Что же это такое было? Там надо было выбрать оптимальную модель автомобиля по многим критериям. Были варианты шасси, мотора, кузова, то да сё. Для начала нужен банк данных. Взяли, естественно, из Тольятти.

Как это выглядело? “Здравствуйте, вас приветствует диалоговая система многокритериальной оптимизации. Введите объект проектирования” – ни много ни мало. Появлялся выбор из двух опций, и можно было, сильно выпив, выбрать “самолет”. Вадим Александрович Трапезников был очень заинтересован в проектировании самолетов, и Лёва Кемпнер был взят под проектирование самолетов – так и называлось: “проектирование самолетов”. Раз в год Вадим Александрович спрашивал, как себя чувствует Лёва Кемпнер, и Боря убедительно отвечал: “Кемпнер работает”.

Ну вот, можно было нажать “самолет”. Система отвечала, что данными по такому объекту проектирования не располагает. Оставалось только выбрать автомобиль. Дальше, двигаясь как-то по графу, якобы что-то оптимизируя, пользователь всегда, кажется, приходил на последнюю модель “Жигулей” – она оказывалась оптимальной. Развлечения хватало минут на 15.

Как это работало? Очень просто. Ивери Варламович Прангишвили звонит в лабораторию: приехали какие-то корейцы, надо показать им, чем мы тут занимаемся. А чем? “Мы автоматизируем проектирование, у нас тут есть выдающиеся теоретики, и там такие перспективные разработки уже имеются”. И вот идет Лёва, демонстрирует систему. Начинает издалека: “Эта система многокритериальной оптимизации выбирает оптимальный объект по 15 критериям”. Ивери Варламович, с широтой грузинской души: “По 50 критериям!” Лёва продолжает: “Да, выбирает по 50 критериям из сотни тысяч альтернативных вариантов!” Прангишвили: “Из миллионов!” – “Совершенно верно, из миллионов альтернативных вариантов”, – повторяет Лёва.

А: Ну, понятно. Кому-то вообще было нужно что-то из того, что там делалось? Или все это – полная панама? В результате что-нибудь заработало в вашей лаборатории?

Г: В смысле – какие-то реальные приложения? Нет, никогда. Боря прикрывал все это своими делами с Тольятти, он был на дружеской ноге со всеми в институте.

А: В общем, кроме того, что писали диссертации Зибареву и другим руководителям, реального выхлопа не было, я считаю… Вообще у советской науки КПД был очень низкий, много умных людей с потрясающе низким КПД. Это НИИЧАВО, это Стругацкие[32] на самом деле.

 

Г: Верно. Но люди находили себе какую-то нишу. Один мой соавтор, выдающийся математик, работал в каком-то, условно говоря, Институте кирпича, получал там зарплату, при этом занимался наукой.

А: У вас была своя миссия, вы занимались математикой.
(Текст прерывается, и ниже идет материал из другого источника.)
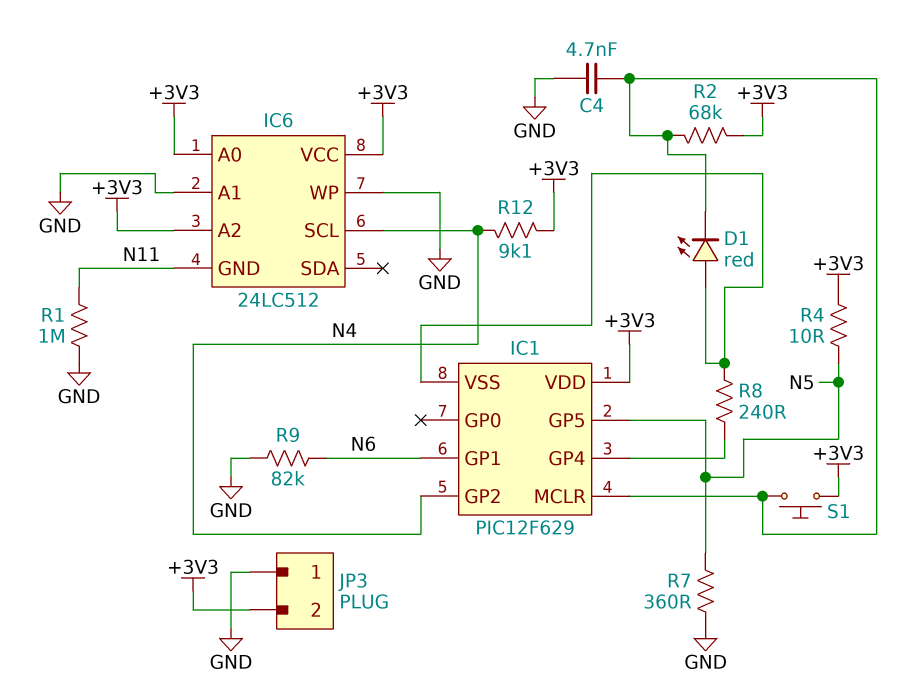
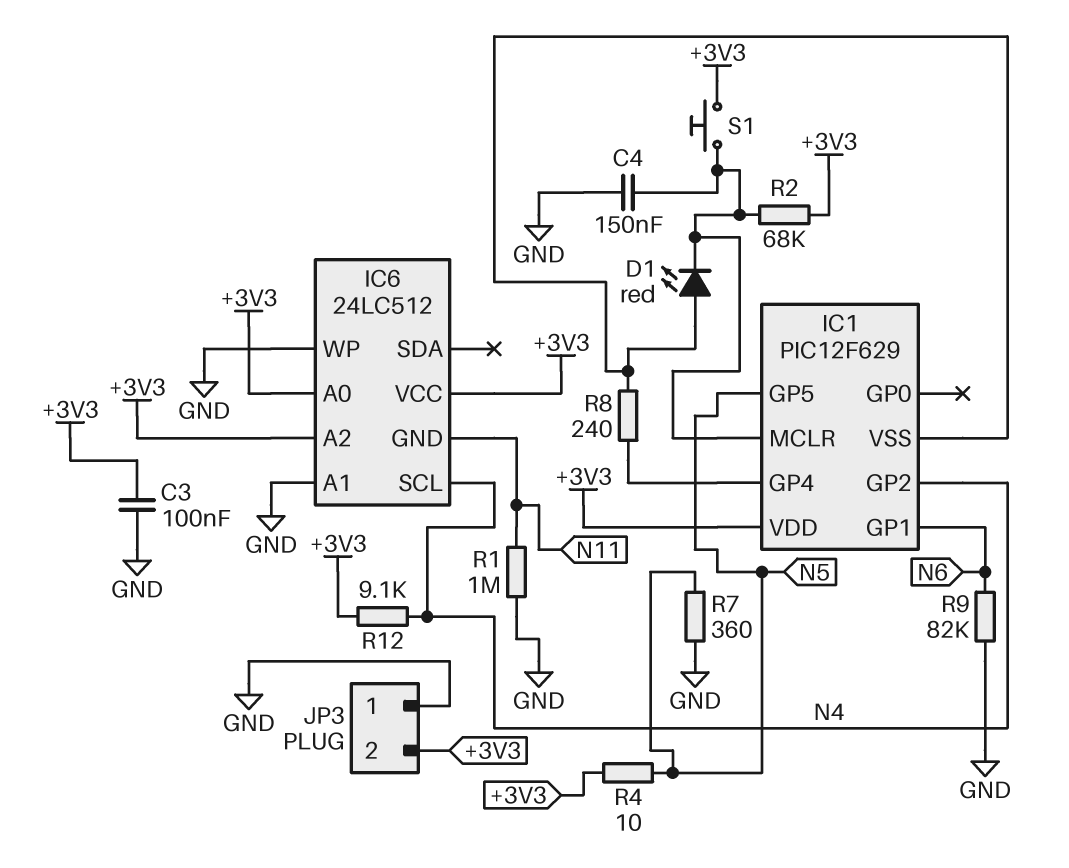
C3: none -> 100nF (+3V3, GND)
C4: 4.7nF (GND, IC1/MCLR) -> 150nF (GND, IC1/MCLR)

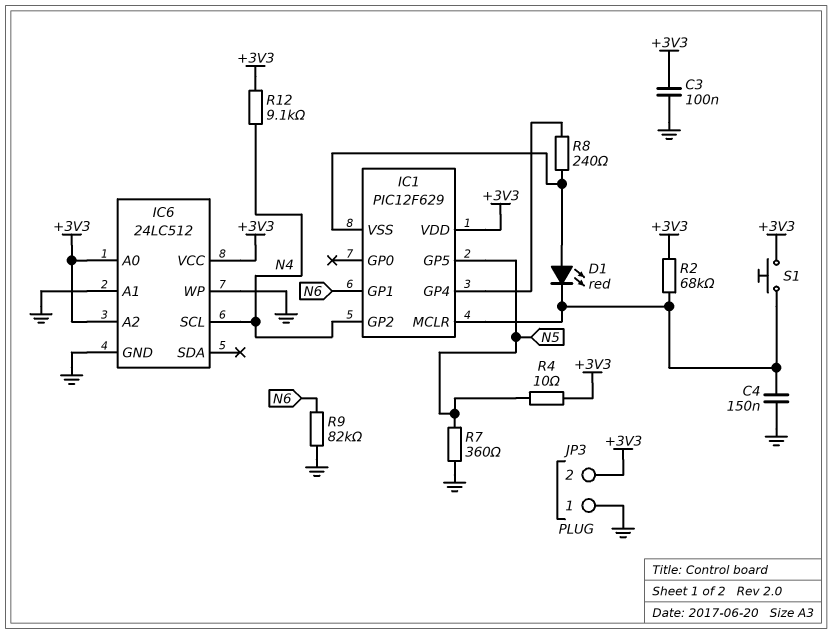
IC6 pin GND: N11 -> GND
R1: 1M (GND, N11) -> none

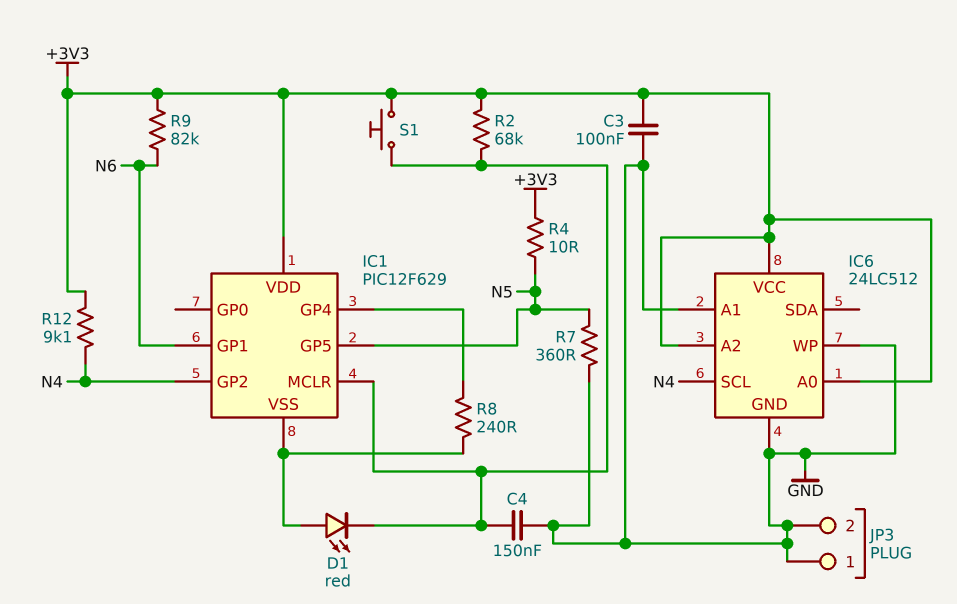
JP3 pin 2: +3V3 -> GND
R9: 82k (GND, N6) -> 82k (+3V3, N6)

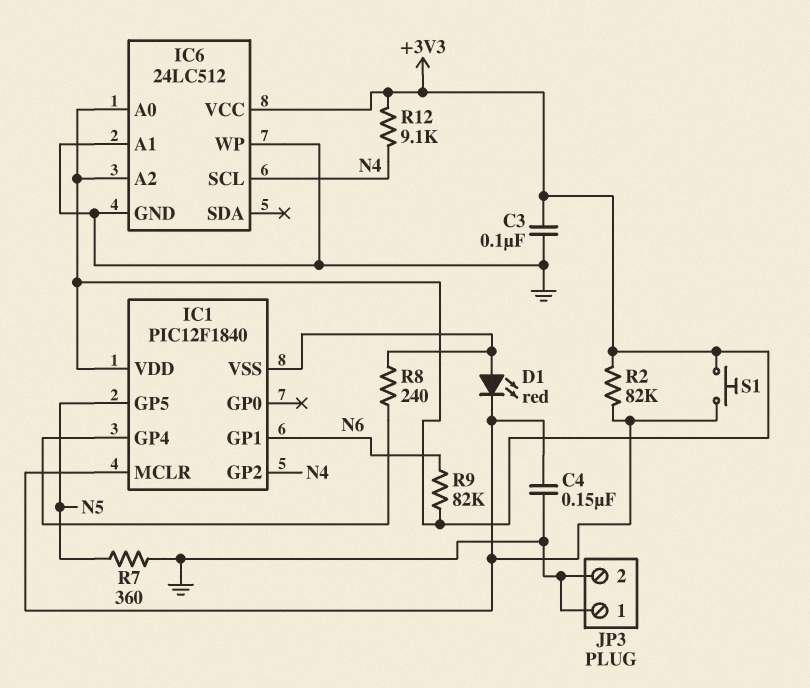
IC1: PIC12F629 -> PIC12F1840
R2: 68k (+3V3, IC1/MCLR) -> 82k (+3V3, IC1/MCLR)
R4: 10 (+3V3, N5) -> none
А, допустим, приходит нормальный парень, который, в принципе, к большим делам неспособен, и попадает в ситуацию, где, кроме нескольких гениев, остальные занимаются полной панамой. Как жить в такой обстановке? Вот представь себе, что у тебя не было бы серьезной математики, – как бы ты жил?

Г: А я бы ушел, я бы не остался там. Зачем мне это? Я бы ушел после года “работы на производстве” в аспирантуру университета.

А: Сейчас ведь существует миф о советской науке. А в жизни, с одной стороны, была московская математическая школа. А с другой стороны – огромное количество совершенно неэффективных контор. Вот представь, сейчас бы тебя туда, в такое болото, – как-то трудно было бы психологически…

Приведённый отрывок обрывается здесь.